A credit card is a very convenient way to buy almost any item, from a wallet to a travel vacation for the entire family. But bear in mind that a credit card is not the same as a debit card. When you’re using a credit card, it means you are borrowing money. If you do not use it wisely, you can acquire a very bad debt. To help you determine which type of credit card suits you best, learn about the different types of credit cards:

1. Zero/Low Interest Rate Credit Cards: This is highly recommended for people who are willing and are able to pay credit card debt quickly. Most credit card providers offer bargain rates on balance transfers from other credit cards. A lower rate will save you a good amount of money on interest costs. But often, the lower rate will last only for 6 to 9 months, then immediately becomes higher, often about 14-16% when a single late payment is made. If you transfer a big balance but don’t pay it within the grace period, you may have a higher interest rate compared to what you had at the beginning.

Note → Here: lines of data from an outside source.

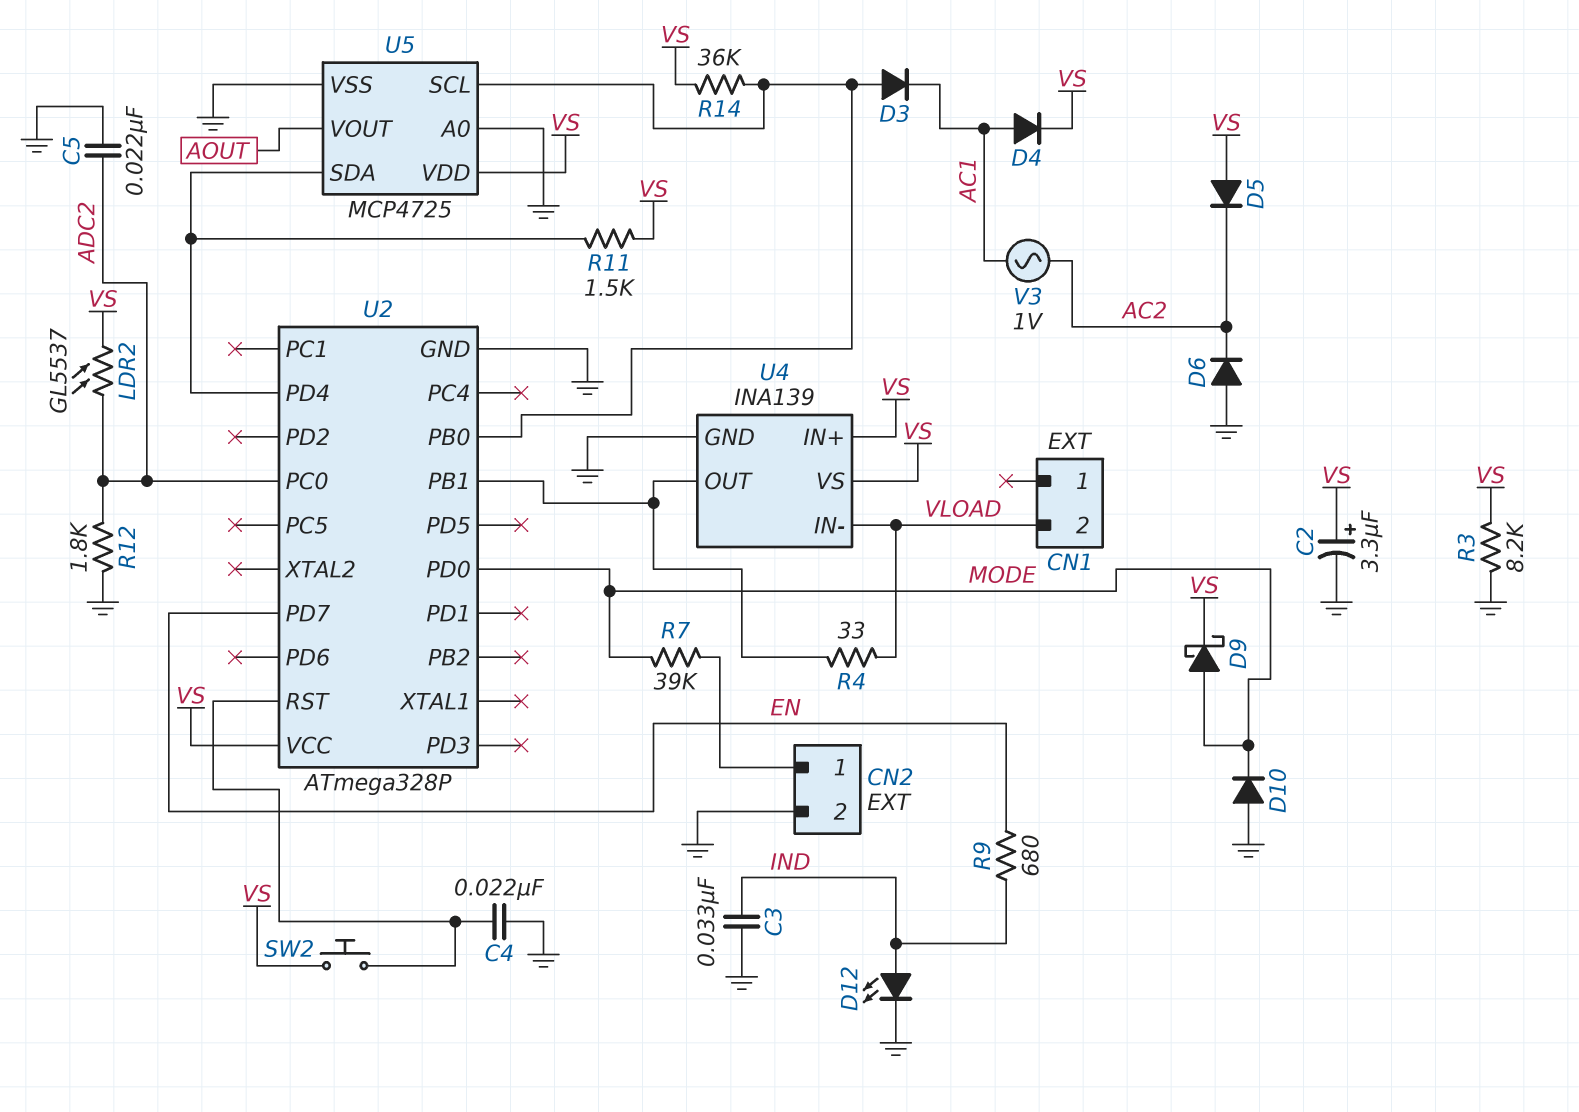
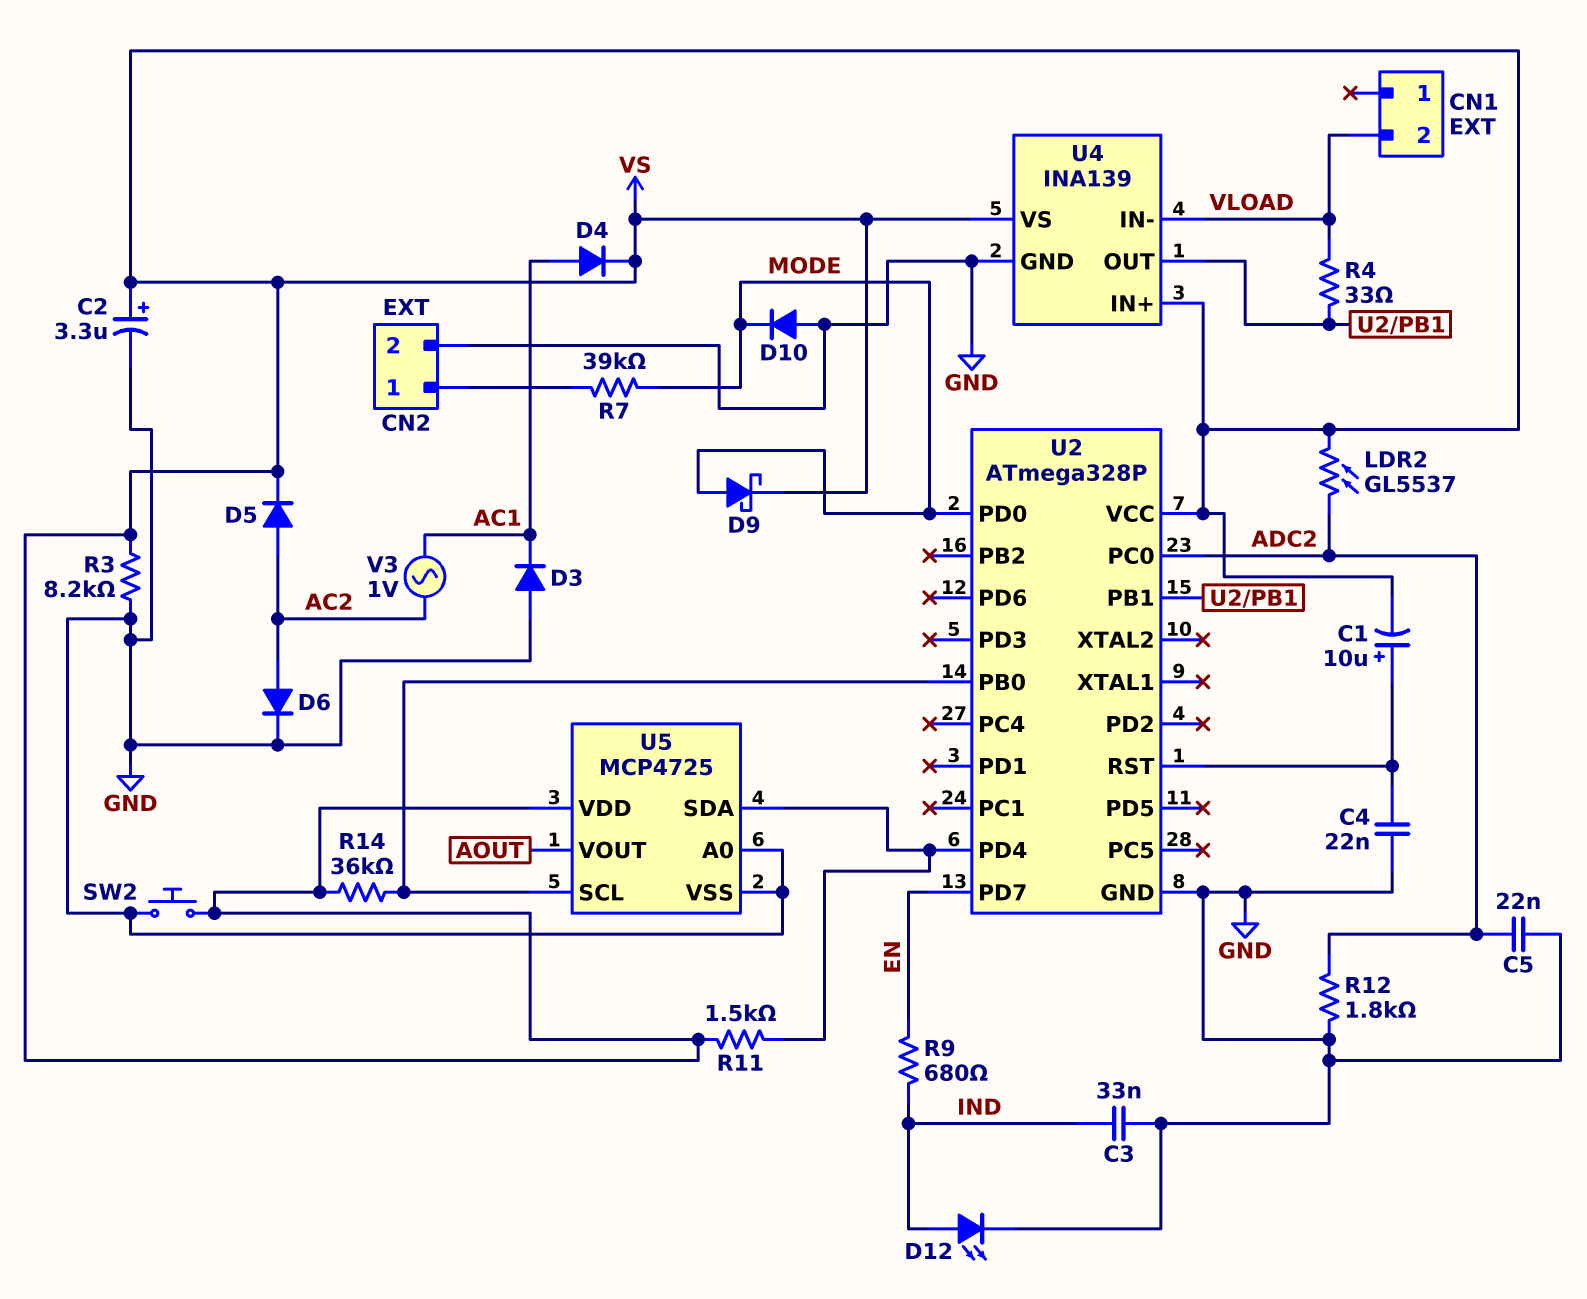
C1: none -> 10uF (plus U2/RST, minus VS)
D3: diode (A U2/PB0, K AC1) -> diode (A GND, K AC1)
D5: diode (A VS, K AC2) -> diode (A AC2, K VS)
D6: diode (A GND, K AC2) -> diode (A AC2, K GND)
SW2: button (U2/RST, VS) -> button (GND, VS)

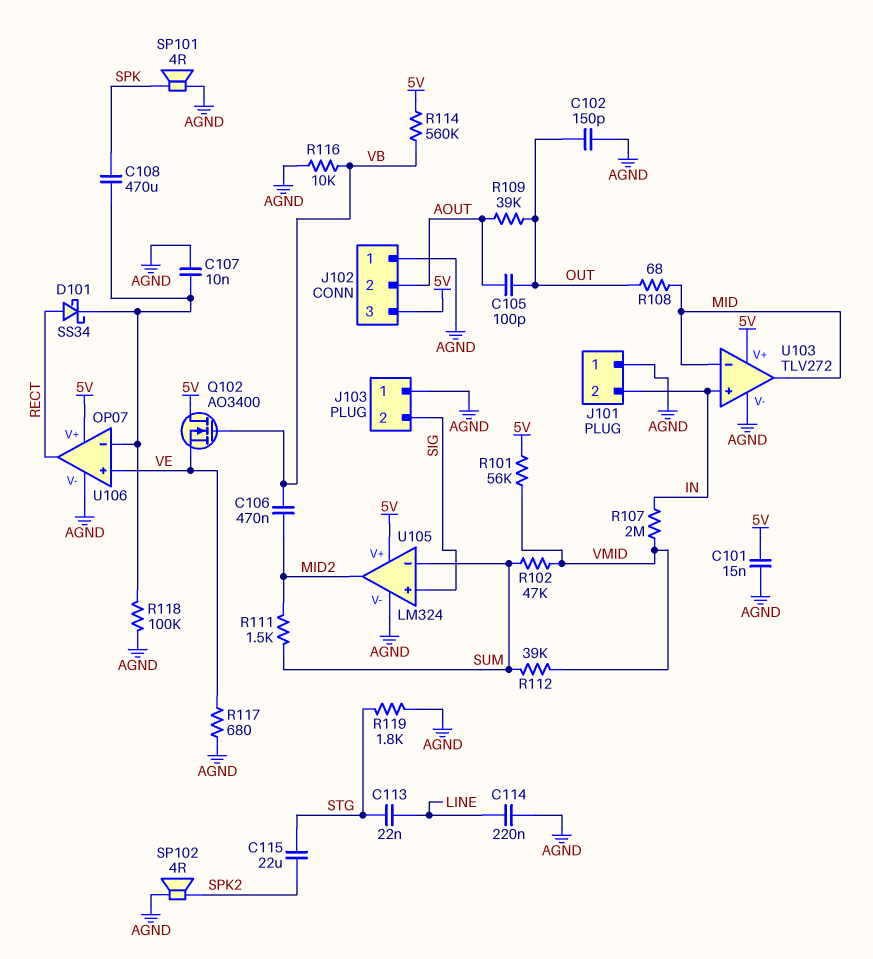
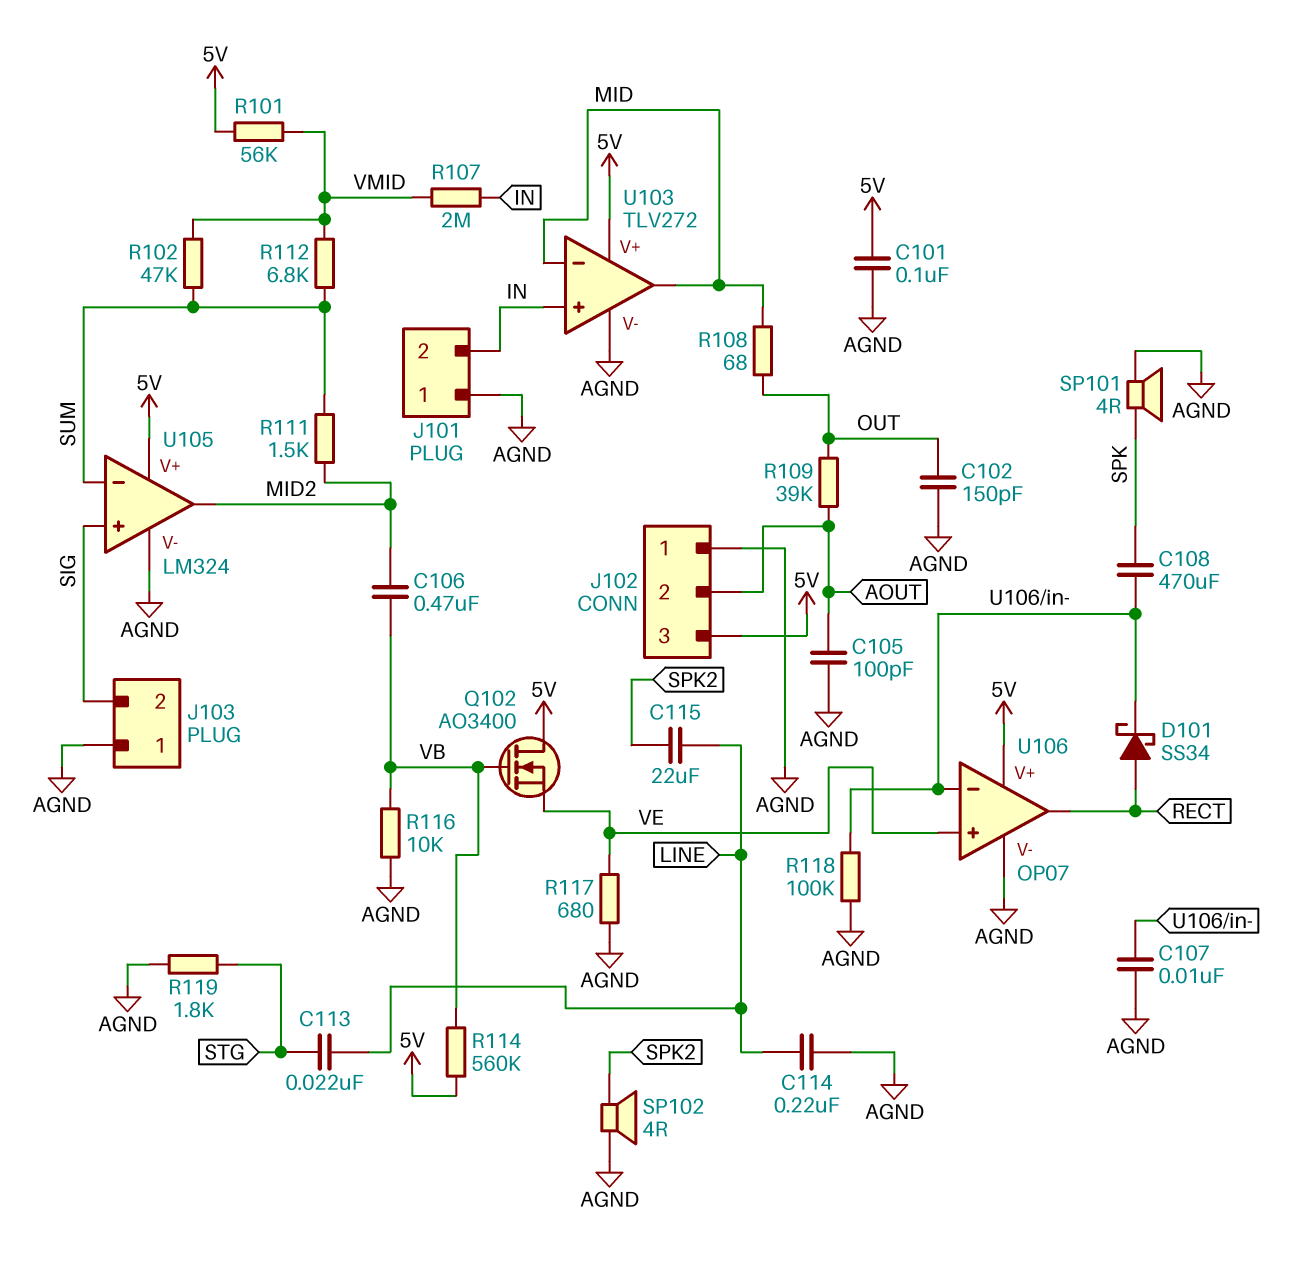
C101: 15nF (5V, AGND) -> 100nF (5V, AGND)
C105: 100pF (AOUT, OUT) -> 100pF (AGND, AOUT)
C115: 22uF (SPK2, STG) -> 22uF (LINE, SPK2)
R112: 39k (SUM, VMID) -> 6.8k (SUM, VMID)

2. Rewards Credit Cards: This card is best for individuals who make most of their purchases using cards and pay off their balance on a monthly basis. Credit card companies offer airline miles, cash back, or other points toward buying particular items based on the amount of money you spend. Some reward credit cards, for example, offer as high as 5% cash back on particular items without annual fee. Some credit cards have high rates and annual fees but eliminating the reward benefits. Other credit cards have unfavourable and complicated redemption policies. So it’s very important to read an offer very carefully.

3. Secured Credit Card: This type of card is recommended for clients who in the past have gotten into credit card trouble. Using this type of card wisely could help fix or build a bad credit rating. But as you apply you should give a deposit which often ranges from $200 to $250. Many of these cards have high annual fees and rates so you should read the fine print carefully.

4. Student Credit Card: This is recommended for college students who can manage money wisely. Students can acquire this type of card even if they haven’t built a credit rating yet. Many issuers of this type of card offer more benefits such as bookstore discounts or cash back. But some cards have higher rates. It’s quite easy for college students who are not very experienced at managing money to quickly incur unmanageable debts.